AUSTIN, Texas — The Texas House of Representatives voted Saturday to impeach Attorney General Ken Paxton.
The final vote was 121-23 in favor of impeachment, with two members voting present and three absences.
The House met at 1 p.m. Saturday to begin the impeachment process that involved debates and questions from members.
Of the Texas Representatives who represent the Austin metro area, each of the eight Democrats voted in favor of impeachment, as did five Republicans. Republican Caroline Harris, who represents part of Williamson County, and Republican Carrie Isaac, who represents a portion of Hays County, both voted against impeachment.
Paxton now awaits a trial that will be held in the Senate.
The House's decision comes after the Republican-led investigative committee spent months quietly looking into Paxton over years of scandal, criminal charges and corruption accusations.
The committee began its investigation into Paxton back in February.

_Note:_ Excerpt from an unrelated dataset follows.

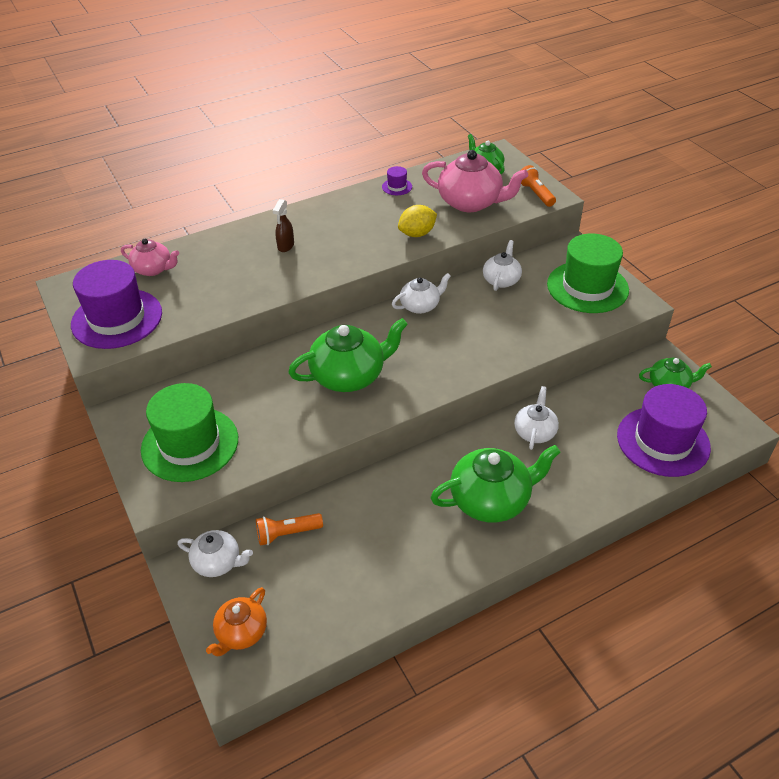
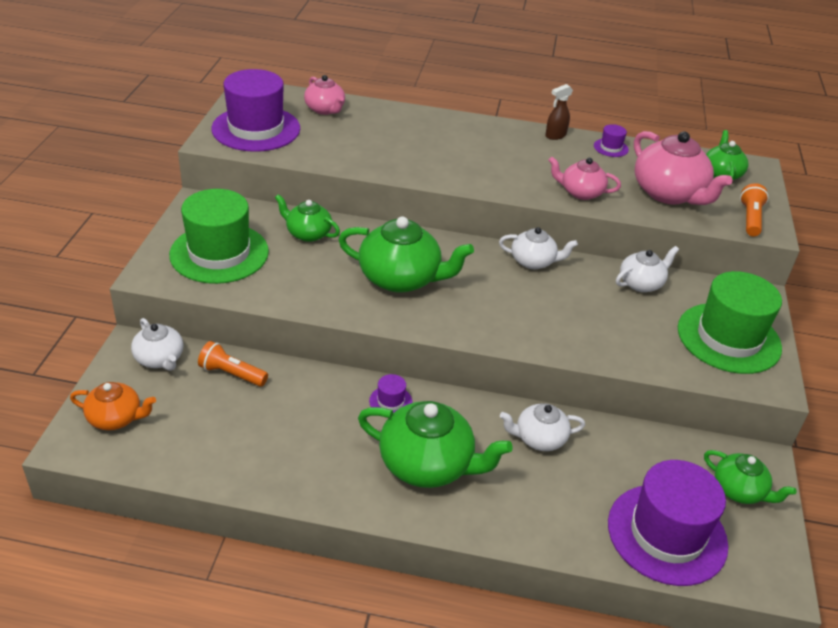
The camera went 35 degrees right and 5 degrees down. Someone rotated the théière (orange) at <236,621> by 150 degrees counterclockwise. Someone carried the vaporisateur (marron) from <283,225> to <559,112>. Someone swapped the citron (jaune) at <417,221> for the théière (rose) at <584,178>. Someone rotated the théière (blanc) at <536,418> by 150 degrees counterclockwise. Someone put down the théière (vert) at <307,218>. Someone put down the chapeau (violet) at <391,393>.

Below is a timeline of its investigation:
Paxton released a statement shortly after the House's vote, calling the hearing "illegal, unethical, and profoundly unjust."

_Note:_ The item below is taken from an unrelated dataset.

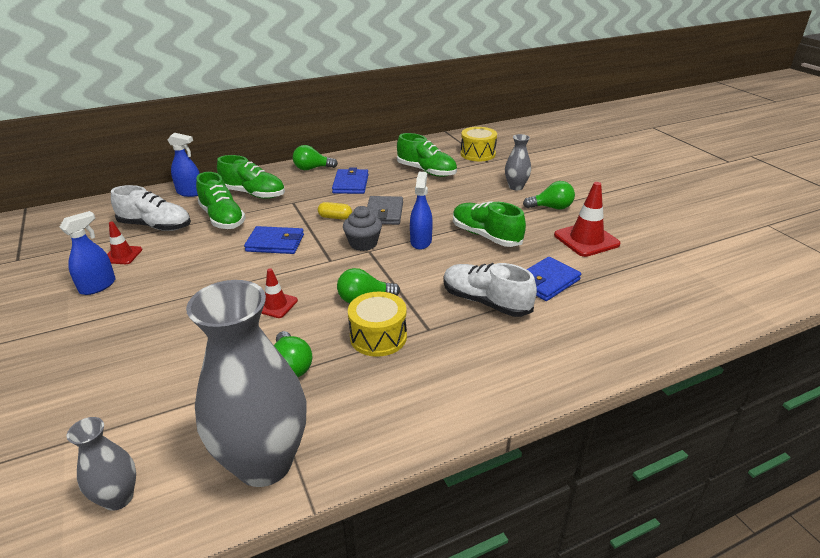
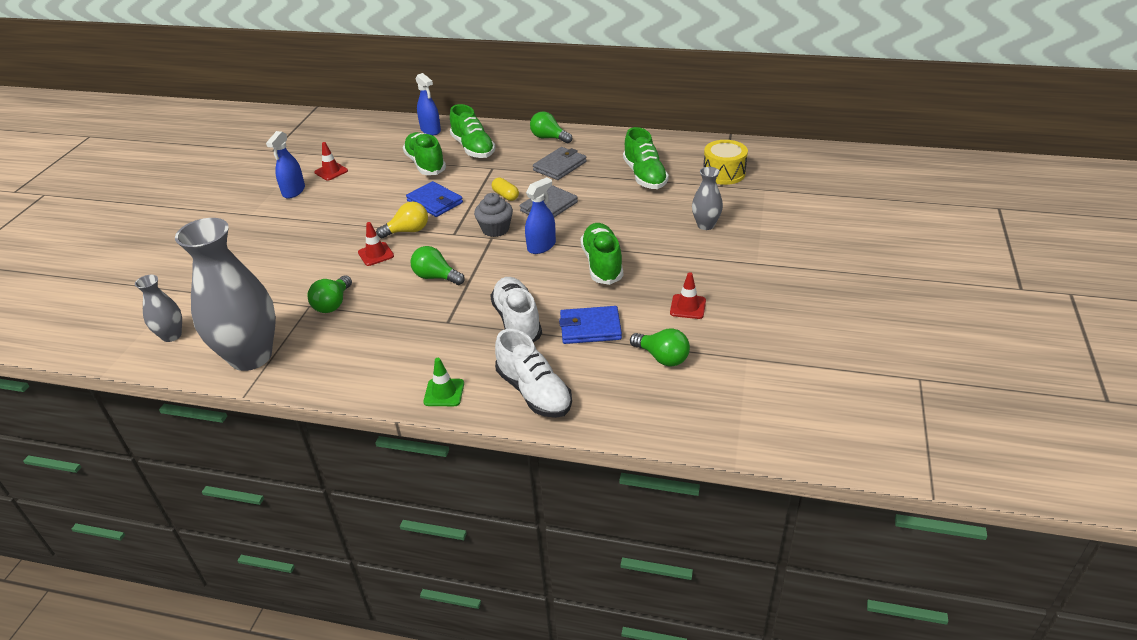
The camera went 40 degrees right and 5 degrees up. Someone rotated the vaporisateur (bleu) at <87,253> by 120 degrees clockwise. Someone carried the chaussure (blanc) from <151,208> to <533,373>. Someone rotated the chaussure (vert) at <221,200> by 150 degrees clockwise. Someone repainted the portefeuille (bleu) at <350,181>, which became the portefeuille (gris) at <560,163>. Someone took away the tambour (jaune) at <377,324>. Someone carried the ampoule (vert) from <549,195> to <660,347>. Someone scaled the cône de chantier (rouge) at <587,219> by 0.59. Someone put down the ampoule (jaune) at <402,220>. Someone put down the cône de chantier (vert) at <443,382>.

A day after the committee recommended impeachment articles, the Texas GOP released a statement about the investigation.
The Texas GOP stated, “Speaker Dade Phelan and his leadership team have appointed Democrats to high-ranking leadership positions, attacked the Republican Party of Texas, battled our conservative Lieutenant Governor, and killed Governor Abbott’s top priorities. The impeachment proceedings against the Attorney General are but the latest front in the Texas House’s war against Republicans to stop the conservative direction of our state.”
Later in the afternoon on Friday, Paxton called for a news conference regarding the motion to move forward with impeachment articles. During his conference, he stated, “the corrupt politicians in the Texas House are demonstrating that blind loyalty to House Speaker Dade Phelan is more important than upholding their oath of office.”
Paxton has been under FBI investigation for years over accusations that he used his office to help a donor and was separately indicted on securities fraud charges in 2015, though he has yet to stand trial. Until this week, his fellow Republicans have taken a muted stance on the allegations.
The impeachment has now teed up what could be a remarkably sudden downfall for one of the GOP’s most prominent legal combatants, who in 2020 asked the U.S. Supreme Court to overturn Joe Biden's electoral defeat of President Donald Trump.
Prior to Saturday, only two officials in Texas’ nearly 200-year history had ever been impeached.
Paxton will now head to trial in the Senate. If the Senate votes to remove Paxton from office, Gov. Greg Abbott will appoint an interim Attorney General before a special election in 2024 to fill the remainder of Paxton's term.